Northern Irish actress Joyce Greenaway brings her favoured Edinburgh Fringe one-woman show for the first time to The Dublin Liberties Distillery – to tell the tale of a dysfunctional family-run distillery.


Joyce Greenaway / image René Melia

Whisk(E)y Wars, with emphasis on the ‘e’ as a nudge toward Irish twang, is a story about Ulster woman Tam Tully who is left with the burden of running her generational distillery and all of the crumbling problems faced in her family.

“I thought how amazing to write something that would be about dysfunctional families within a distillery”

Joyce Greenaway

Joyce is met with bolstering applause by an audience she believes is, “warm” and “responsive” as she closes her performance at the Dublin Liberties Distillery. This an anticipated response for the award-winning actress and writer, whose play has been described by critics as ‘blistering’ enough to stop time itself.

When Joyce heard tales about the Kavalan family distillery — a Taiwanese whiskey business — and others, it sparked her inspiration to write her own play. “I thought how amazing to write something that would be about dysfunctional families within a distillery,” she told The Liberty. In three days of writing the script during the lockdown, Joyce achieved just that.

Describing her time writing the script, she said it flowed as “an original stream of consciousness”.

“It hasn’t changed much, just taken bits out of it and tweaked it a little bit. You can learn a script if it makes sense because it’s your thought process. It comes from your heart, your thoughts, and that then brings all of the emotions.

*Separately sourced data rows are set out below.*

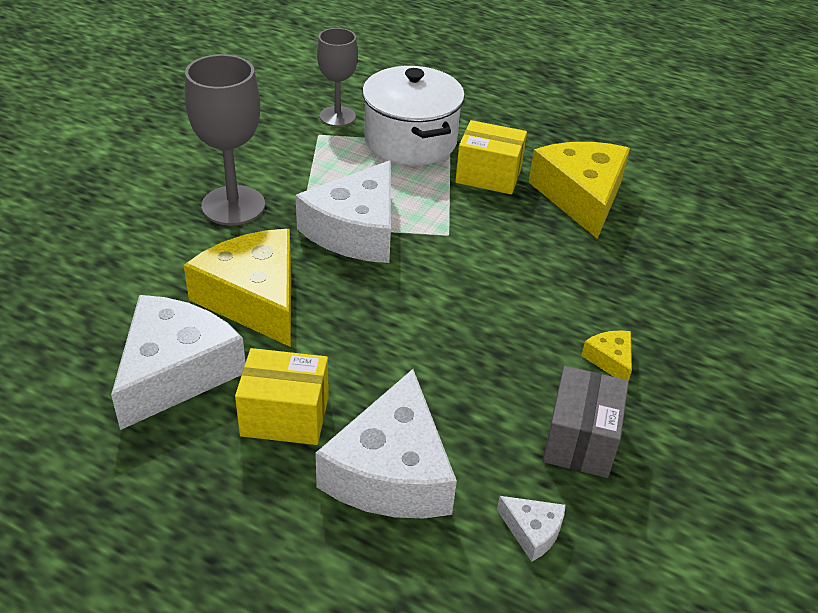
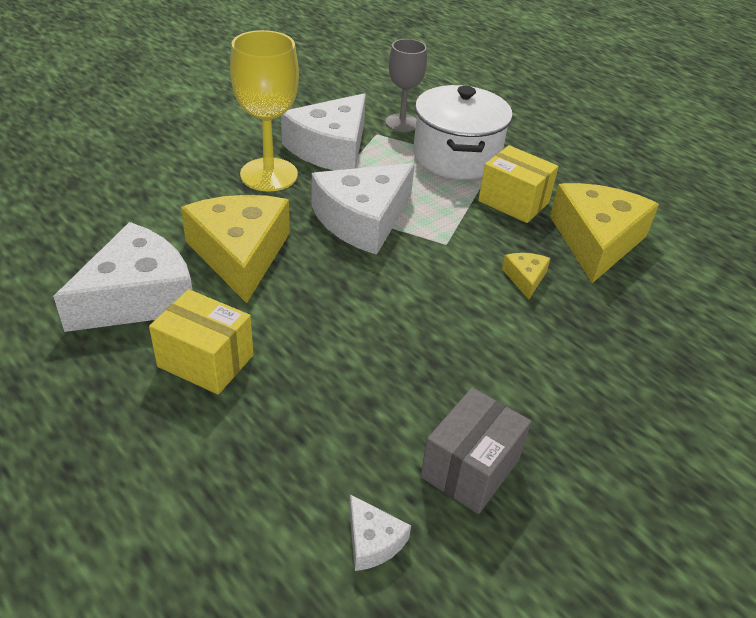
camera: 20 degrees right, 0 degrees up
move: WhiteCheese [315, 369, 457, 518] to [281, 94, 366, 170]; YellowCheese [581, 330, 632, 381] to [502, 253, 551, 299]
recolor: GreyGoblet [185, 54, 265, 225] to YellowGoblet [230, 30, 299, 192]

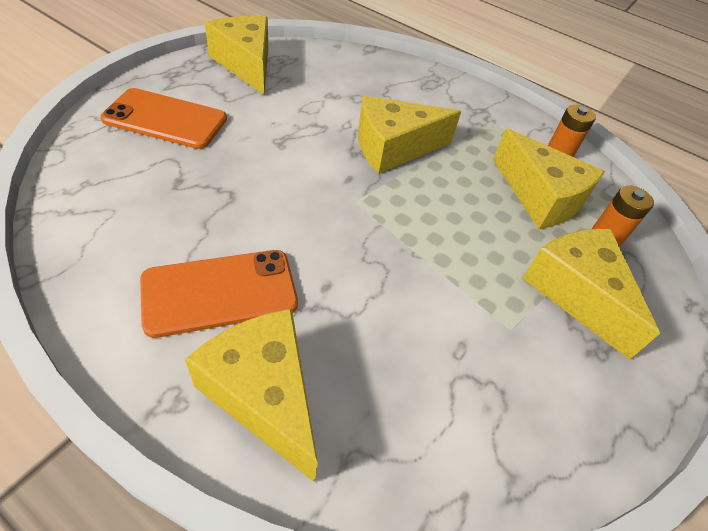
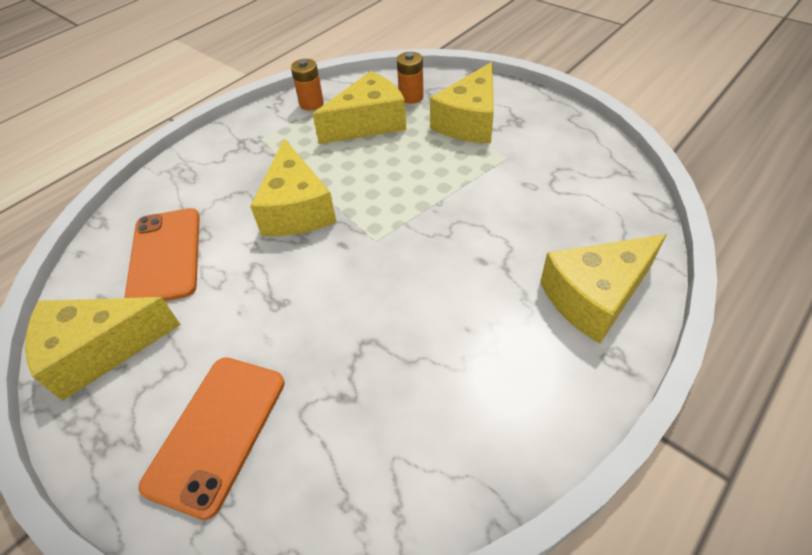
camera: 75 degrees left, 0 degrees up
move: OrangePhone [140, 250, 298, 338] to [124, 208, 200, 301]
rotate: YellowCheese [522, 229, 660, 360] = [430, 62, 494, 144] 45 degrees counterclockwise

If it’s logical to that character, then it’s easier to learn,” she continued.

The play alluded to major social issues and experiences faced by women in society. The theme highlighted how those attitudes have a rippling effect that has caused women to bare the burden of shame and disgrace. Referring to Sean O’Casey’s Dublin Play, Juno and the Paycock, the actress states, “Irish mammies do spoil their boys but Irish women do tend to pick up the pieces all the way through”.

“Women always seem to bare the shame and I think that’s wrong,” she said.

Strong-willed Tam is the glue that’s holding her family together but reaches her breaking point when she’s had enough of women’s mistreatment. The playwright says Tam’s moment of pure anger and rage is a “cry of solidarity with all those women.”

Joyce describes her character Tam as a “gracious” woman.

Speaking about her own family life she said, “three generations in my family there have been children that have been abandoned… that stopped with my generation. There is change, but it still happens… because women bare the child, they’re the ones who have to make the difficult decision ultimately.”